Oliver Burkeman on Life

I think virtually everyone, except perhaps the very Zen or very old, goes through life haunted to some degree by the feeling that this isn’t quite the real thing, not just yet – that soon enough, we’ll get everything in working order, get organised, get our personal issues resolved, but that till then we’re living what the great Swiss psychologist Marie-Louise von Franz called the “provisional life.”

~ Oliver Burkeman

Seneca on Rehearsing

Seneca for instance advises “to envisage every possibility and to strengthen the spirit to deal with the things which may conceivably come about. Rehearse them in your mind: exile, torture, war, shipwreck.”

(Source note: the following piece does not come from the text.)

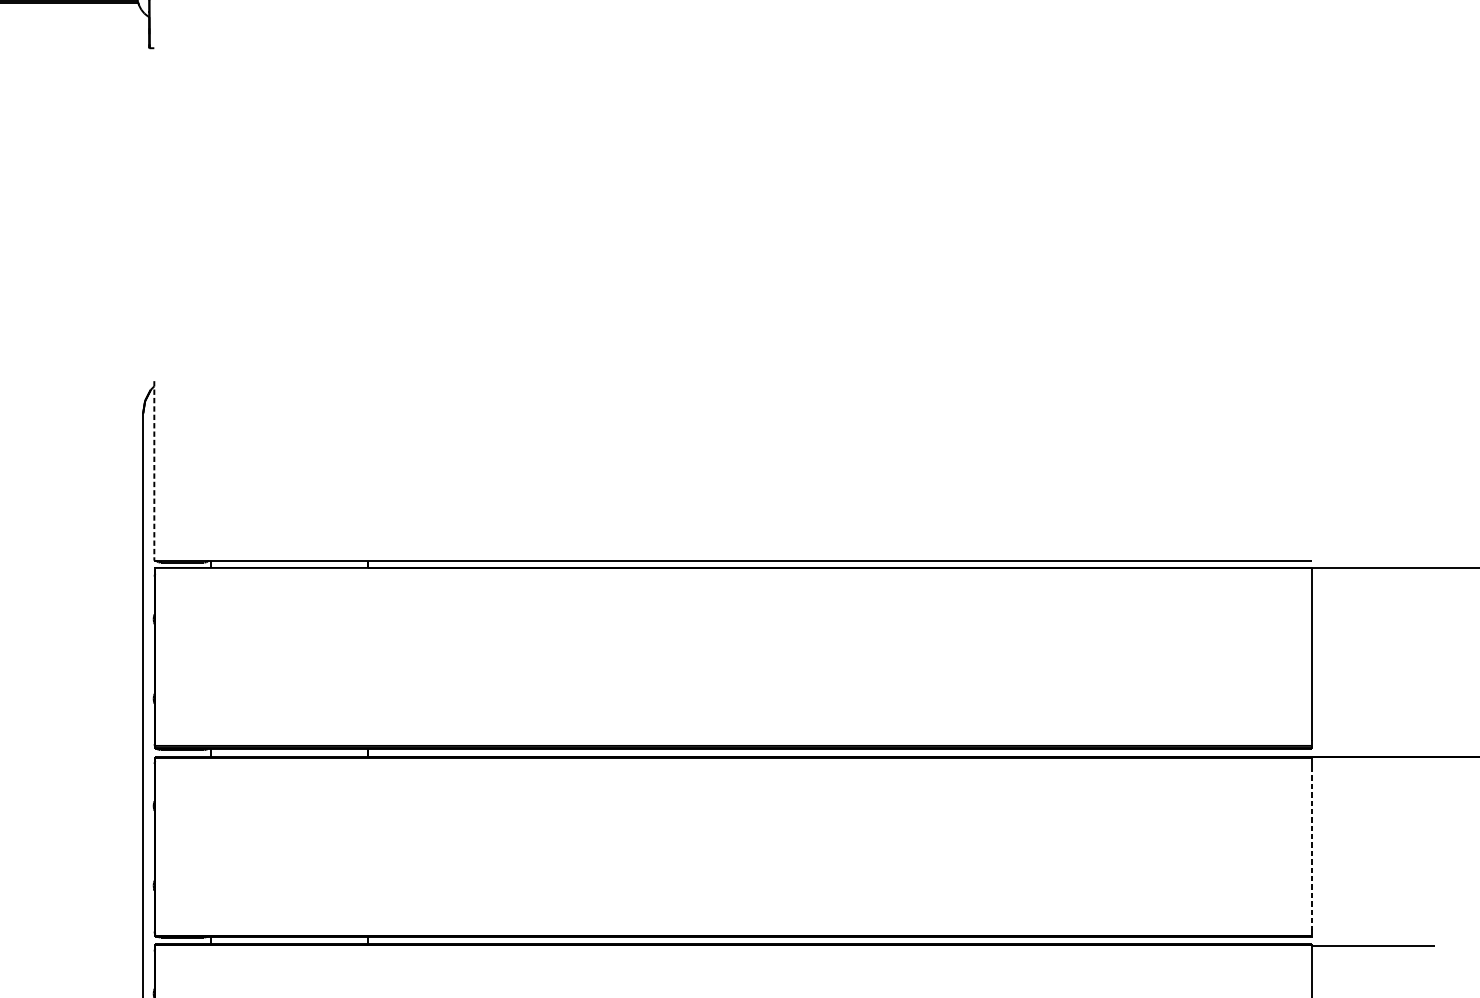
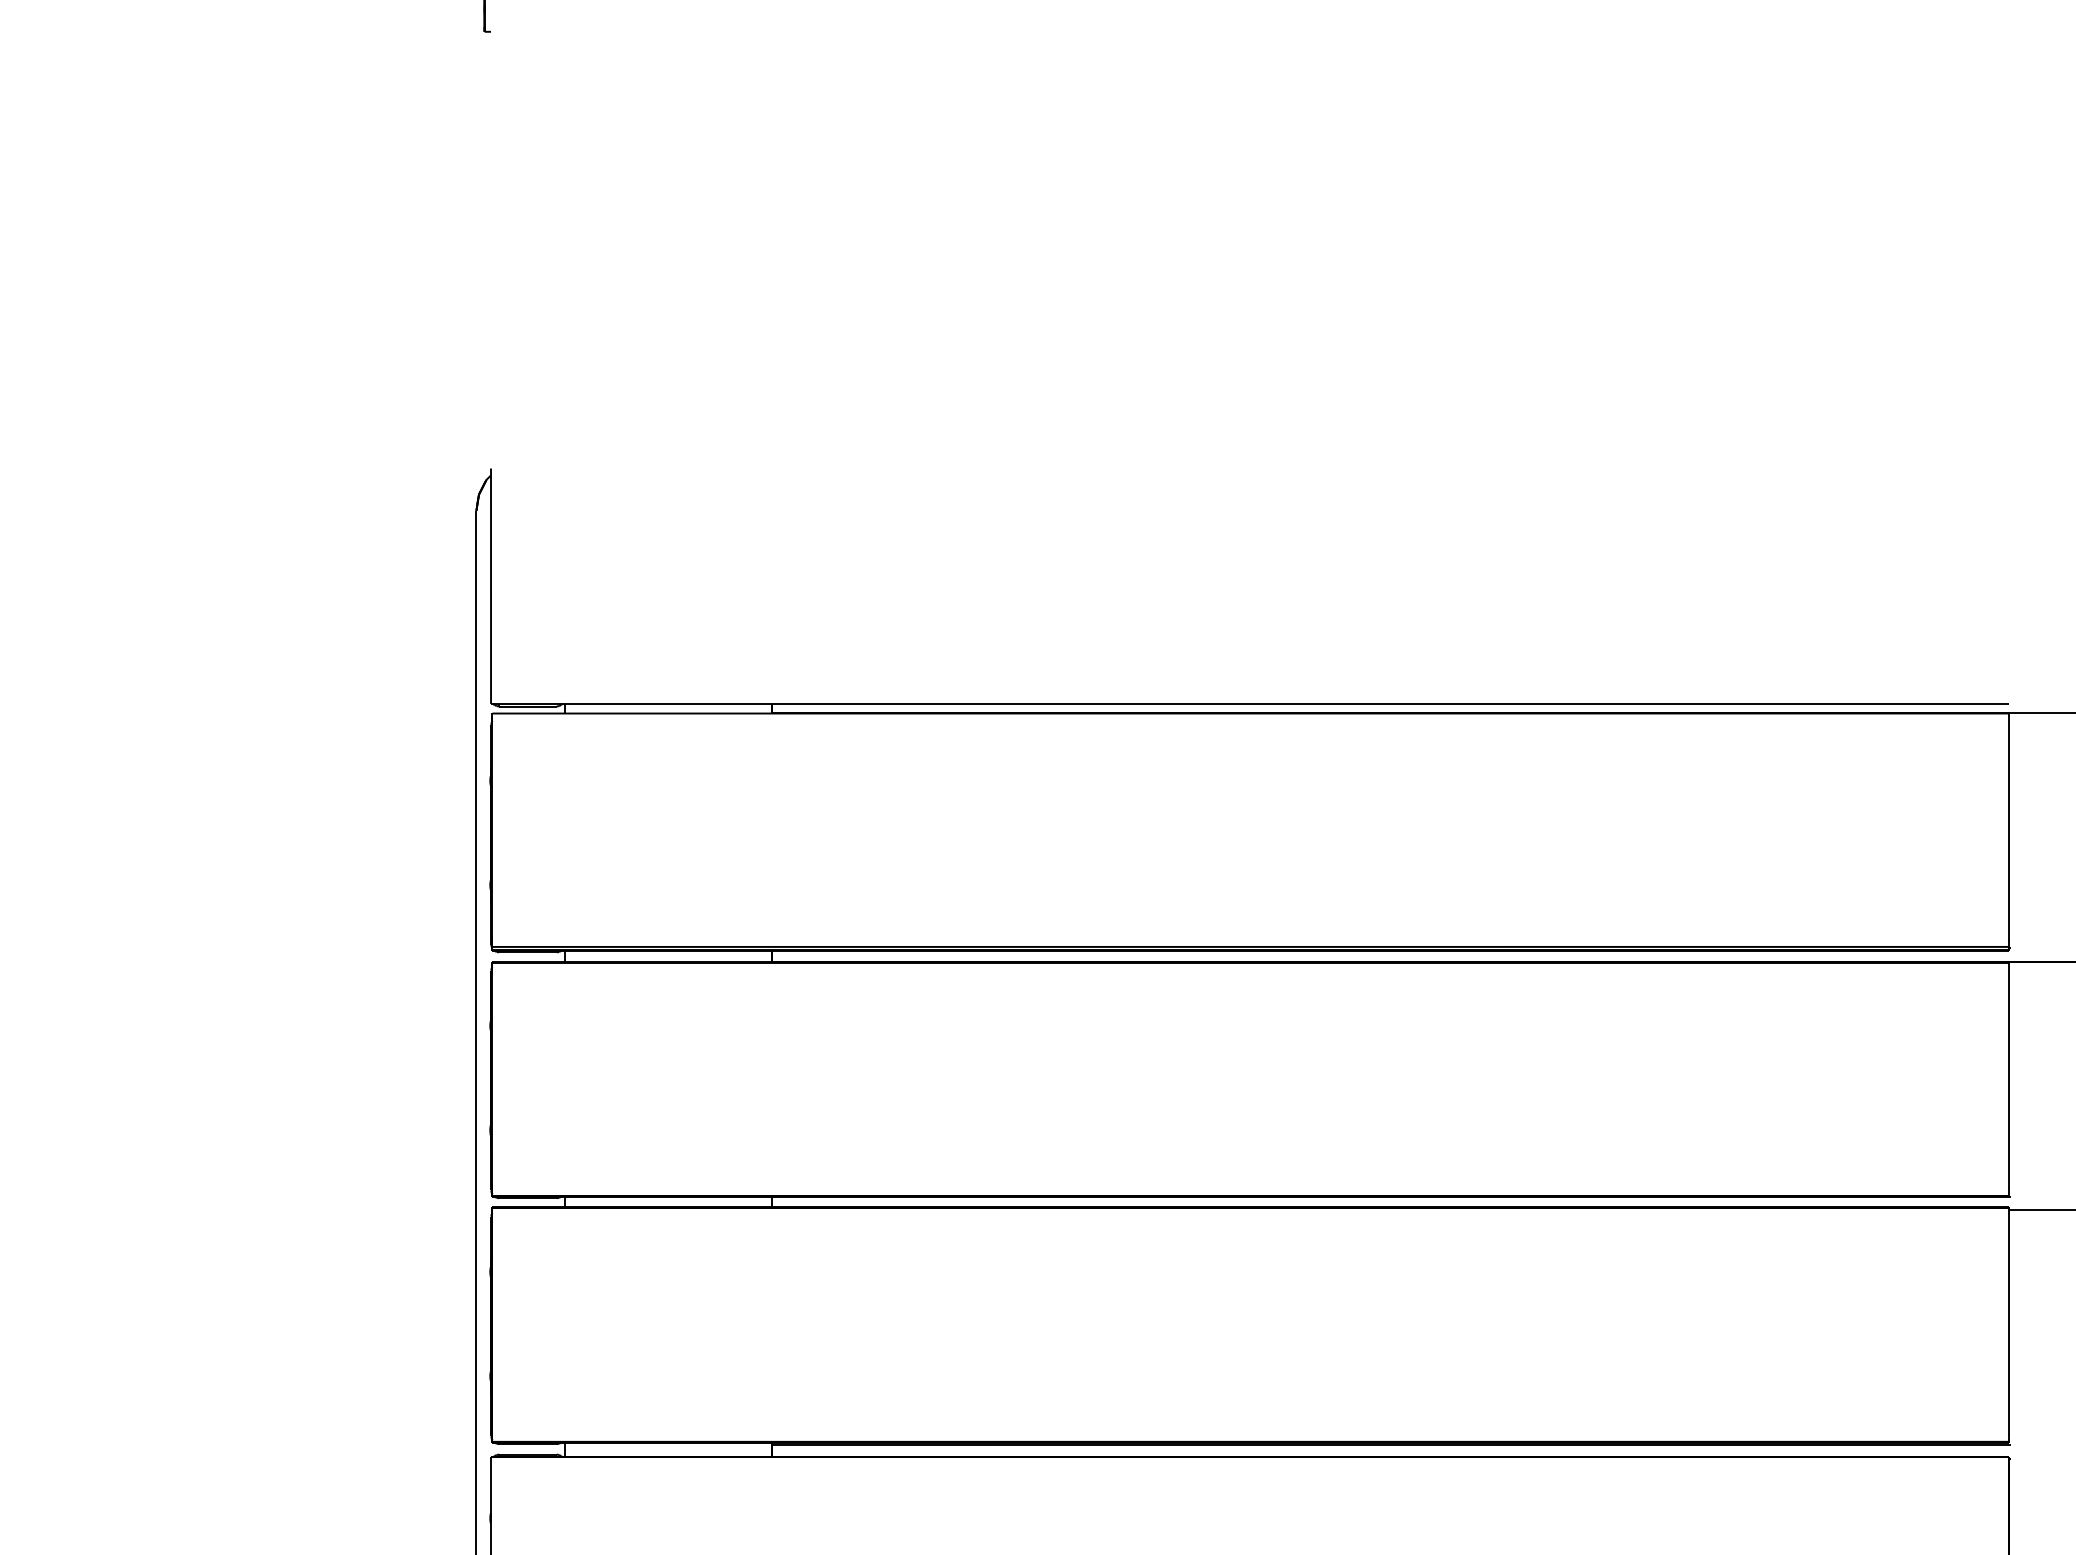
line: (154, 471) -> (491, 586), dashed -> solid
line: (1312, 846) -> (2009, 1079), dashed -> solid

~ Seneca / Courtesy Philosophersmag

Jim Harrison on Ruts

The interesting thing about being in a rut is that the only thing you see are the sides of the rut. You don’t see out.

~ Conversations with Jim Harrison

Jim Harrison on Infirmities

Our cures are interesting. Our infirmities aren’t. Everyone knows about infirmities.

~ Conversations with Jim Harrison

Jim Harrison on Salvation

For my purposes, I believe what Kierkegaard said, that you have to work out your own salvation with fear and trembling before you can get on with anyone else’s program.

~ Jim Harrison / Paris Review

Catherine Wilson on Cars

Some people need to own a car, but for others it’s just a convention to have one, and those who have disburdened themselves of a car are no longer bothered by having to negotiate to buy them, or by maintaining, repairing, inspecting, licensing, refuelling and reselling them.

~ Wilson, Catherine. The Pleasure Principle: Epicureanism: A Philosophy for Modern Living (p. 88). HarperCollins Publishers. Kindle Edition.

Marcus Aurelius on Attention

“The value of attentiveness varies in proportion to its object. You’re better off not giving the small things more time than they deserve.”

~ Marcus Aurelius

Aristotle on Greatness

…even in adversity goodness shines through, when someone endures repeated and severe misfortune with patience; this is not owing to insensibility but from generosity and greatness of soul.

~ Aristotle

Charlie Munger on Pain

Pain-Avoiding Psychological Denial: one should recognize reality even when one doesn’t like it.

~ Charlie Munger

Charlie Munger on Difficult Things

We have three baskets: in, out, and too tough. … We have to have a special insight, or we’ll put it in the “too tough” basket.

~ Charlie Munger

Charlie Munger on IQ and Temperament

A lot of people with high IQs are terrible investors because they’ve got terrible temperaments. And that is why we say that having a certain kind of temperament is more important than brains. You need to keep raw irrational emotion under control. You need patience and discipline and an ability to take losses and adversity without going crazy. You need an ability to not be driven crazy by extreme success.

~ Charlie Munger

Charlie Munger on Difficulties

If something is too hard, we move on to something else. What could be simpler than that?

~ Charlie Munger

Charlie Munger on Problem Avoidance

“A lot of success in life and business comes from knowing what you want to avoid: early death, a bad marriage, etc.”

~ Charlie Munger

Rudyard Kipling on Miseries

“Small miseries, like small debts, hit us in so many places, and meet us at so many turns and corners, that what they want in weight, they make up in number, and render it less hazardous to stand the fire of one cannon ball, than a volley composed of such a shower of bullets.”

~ Rudyard Kipling

Hunter Thompson on Writing

“One of the few ways I can almost be certain I’ll understand something is by sitting down and writing about it. Because by forcing yourself to write about it and putting it down in words, you can’t avoid having your say on the subject.”

~ Hunter Thompson

H. G. Wells on Troubles

“Some people bear three kinds of trouble – the ones they’ve had, the ones they have, and the ones they expect to have.”